# Angel MBTI



## LordDarthMoominKirby (Nov 2, 2013)

Hey guys, I was just wondering what the MBTI types of the characters in Angel 
You know, the spin-off of Buffy the Vampire Slayer
These are my guesses:
Angel: INFJ (probably)
Cordelia: ESFP (in Buffy she's probably an ESTJ but she's definitely an INFJ in Angel)
Wesley: INTJ
Gunn: ISTP
Fred: INFP
Lorne: ENFJ
Spike: ISxP
Harmony: ESFP
Kate: ENTJ
Doyle: Possibly ISFP

Lindsey: I think possibly INTP, but it's interesting to see. It's not really that obvious
Lilah: ENTJ
Darla: ENTP
Gavin: Definitely ISTJ


----------



## 68097 (Nov 20, 2013)

Angel: ISFX. I tend to think ISFJ, but he may be ISFP.
Coredelia: ESTJ. That girl is a Te-dom: she says whatever she's thinking!

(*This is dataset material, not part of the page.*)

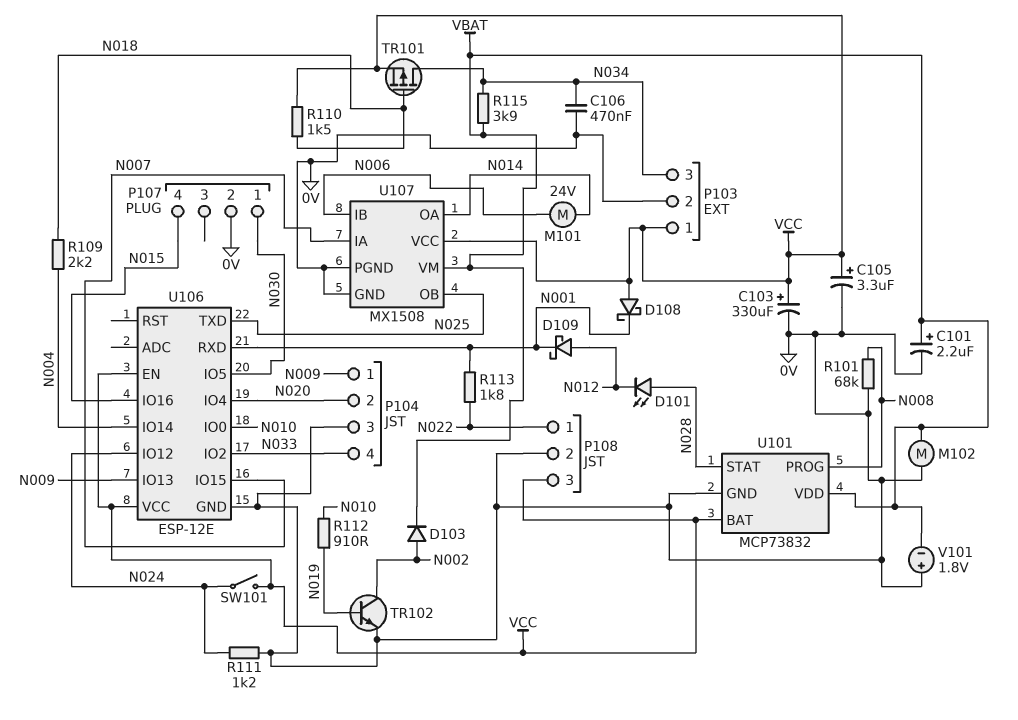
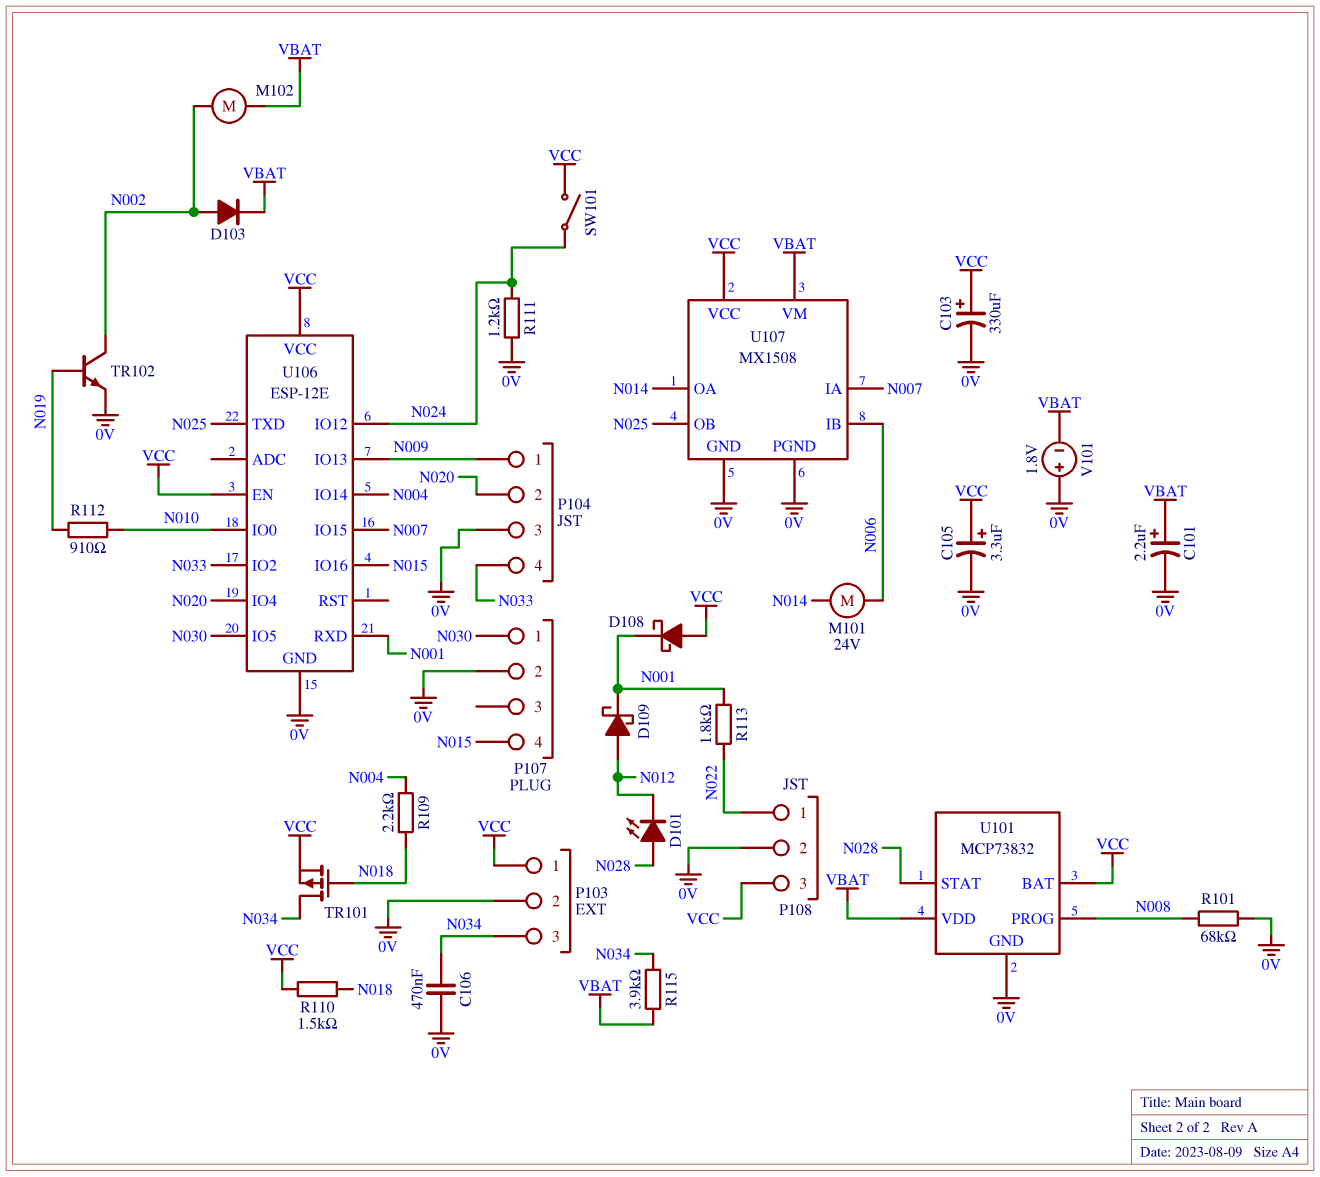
M102: motor (0V, VBAT) -> motor (N002, VBAT)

Not sure about the others, it's been awhile since I watched Angel.


----------



## Kdiosa (Jun 2, 2016)

Darla, she's an ENFP, she uses Te not Ti, she can be a leader, and she doesn't express any emotions even when pregant, a Fe user, even tertiary would be more "over the place" emotionaly talking I guess but ENTP and ENFP can look really similar.

Cordelia always and forever ESTJ!! 

Angel, I'll ISFJ

Wesley: ISTJ
Gunn: ISTP
Fred: ENTP - Ti/Fe and Ne dom for sure
Lorne: ENFJ
Spike: ISFP
Harmony: ESFJ
Kate: ENTJ
Doyle: ENFP? I don't know


----------



## Kdiosa (Jun 2, 2016)

What about Connor? I'll ESTP/istp


----------